An introspective nature? Check.

A tendency to be blunt? Check.

Often-awkward interactions with men? Check.

A love for books and learning? Check and check.

Lizzie Bennet and I were obviously kindred souls, and I didn’t really question that over the years. I was set for life with a character who stayed true to herself and still had a happy ending. But in 2009, I encountered another Jane Austen-penned woman who has turned out to be much closer to my personality in my 20s than Lizzie, and whose philosophy towards happiness is something I’m trying to adopt these days.

Emma BBC 2009 miniseries 1 (screencap by Captastic)

Emma Woodhouse is not as popular a figure as Elizabeth Bennet: indeed, even Austen herself talks about Emma as “a heroine whom no one but myself will much like.” It might be hard to see why that’s the case, when Emma is such a bubbly and outgoing young woman. Society tends to smile upon women like her, and the novel seems to illustrate that point directly.

She is born to a father who, while often frightened for her and her sister’s safety, loves her dearly. Emma’s life is a comfortable one. The people of the town like her, and she genuinely enjoys interacting with them, sometimes even engineering situations to ensure that she gets the chance to befriend specific people.

But Emma is as much a negative influence on events in the novel as she is a positive one, and it’s how she comes to that realization that drives the story forward. Her friendship with Harriet Smith only really becomes a friendship once Emma eases back from trying to guide Harriet towards choices that Emma approves of. Her relationship with George Knightley is displayed in each stage from friendship to romantic love, and it’s Emma’s maturity that helps her to recognize Knightley’s love for her before it’s too late to reciprocate. Her interactions with the people around her changes from blissful ignorance of their true circumstances and feelings to understanding and acceptance of her place in their lives, which is certainly not as all-encompassing as she originally thought.

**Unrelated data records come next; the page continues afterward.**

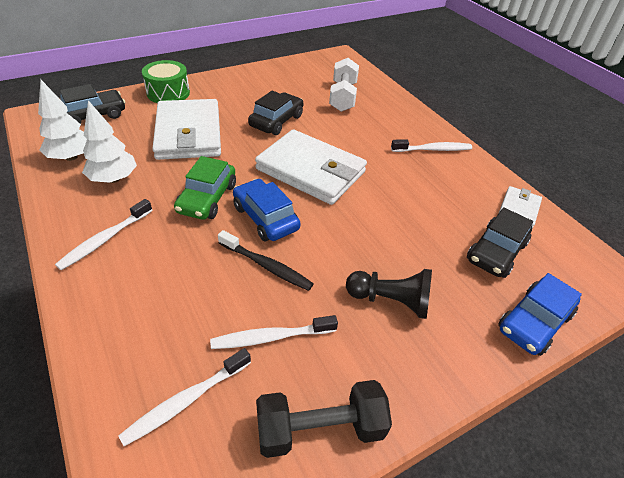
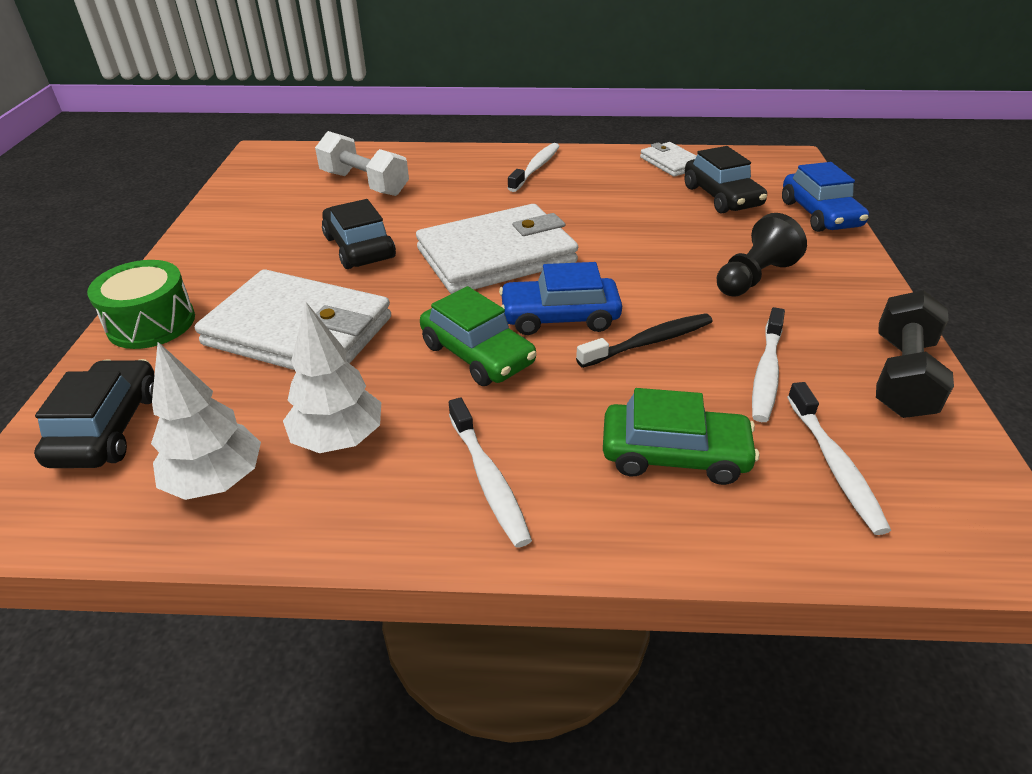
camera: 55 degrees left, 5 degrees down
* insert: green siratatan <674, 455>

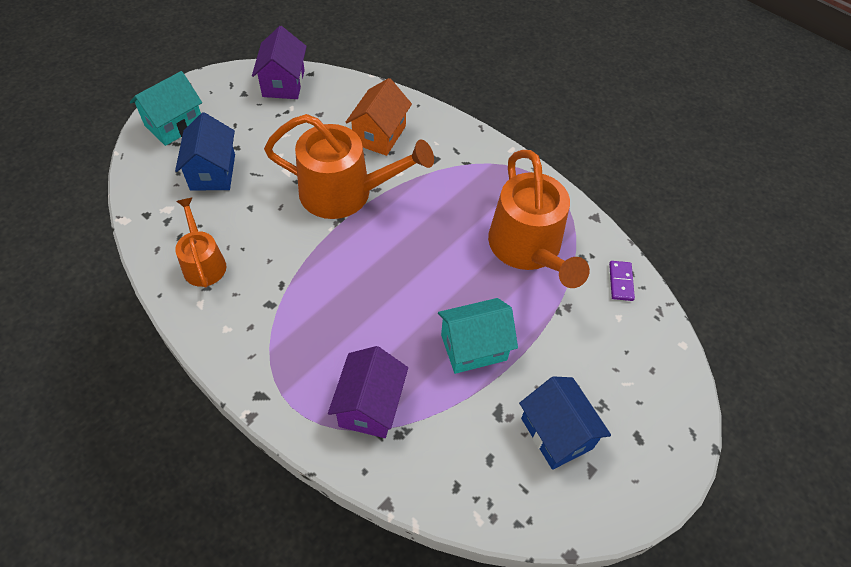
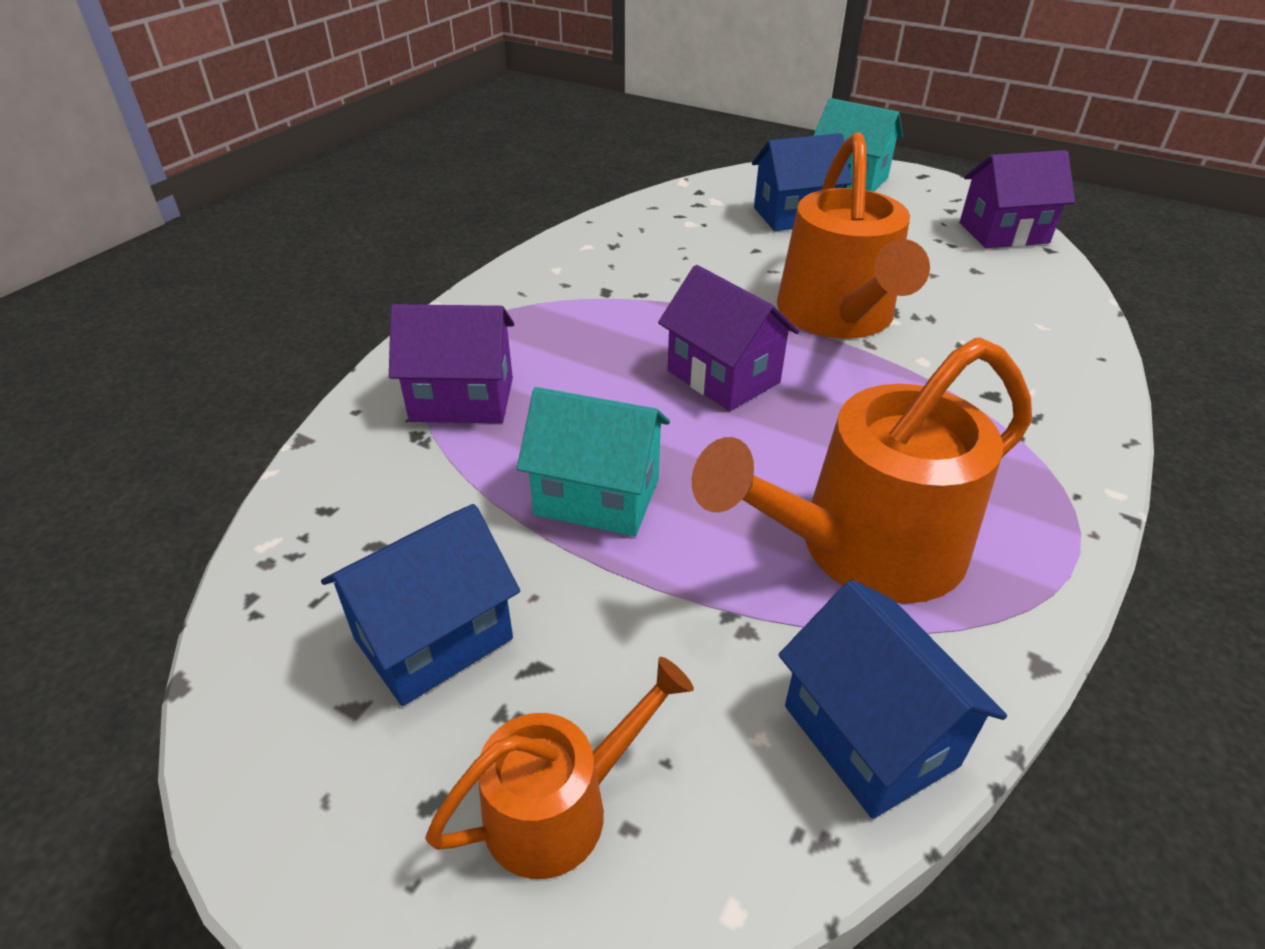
camera: 80 degrees right, 15 degrees down
* move: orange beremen <203, 263> to <559, 807>
* delete: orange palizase <379, 135>
* rotate: turquoise palizase <473, 347> = <597, 496> 45 degrees counterclockwise
* replace: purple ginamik <620, 282> to blue palizase <870, 735>
* insert: purple palizase <723, 376>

Emma BBC 2009 miniseries 2 (screencap by Captastic)The 2009 BBC miniseries is what I consider my first real experience of Emma, as I hadn’t succeeded in finishing the whole book when I was a kid. Romola Garai brought a wide spectrum of emotions to the character, and I started to see why Austen liked her Emma so much. While all of her novels touch on growing past one’s initial impressions or beliefs, it’s Emma who hits rock bottom, with almost every character in the novel either calling her out on her insensitivity or avoiding her.

Emma struggles with the realization that she can’t control everything in her life, or the people with whom she interacts and whom she loves. She comes face-to-face with her own financial and social privilege, and the distance it’s created between the real world and her awareness of it. Her certainty that she’s doing the right thing isn’t enough to guarantee anything, and she learns to find happiness even when things don’t work out the way she’d like them.

While I’ll likely never be as outgoing and social as Emma, I have found it helpful to try and be as resilient as her. It’s a resilience made of sheer confidence in her future happiness, of determination to make her life what she wants it to be, even if she isn’t able to ensure happiness for everyone else. (Not that that really stops her from trying a little.)

Emma insists that “you must be the best judge of your own happiness,” a piece of advice that is harder to keep in mind than one might think. So I try to find my happiness in small things, and readjust my ideal of what happiness means. I try to find joy in accomplishing something off my to-do list, even if it’s not all the things I wanted to do that day. Emma’s world is small, and mine is too, so I try to make it so that each corner is as cheerful as I can make it.

I’m not often successful, I must admit, so like Emma, I’ve found it infinitely better to try and ask for help as well. I have managed to surround myself with friends who are smarter, kinder, and more understanding than I am, and I learn from them, as Emma does from Knightley, Harriet, and Jane Fairfax. It’s not an easy task, but if Emma Woodhouse can press on, well, dear reader: so can I, and so can you.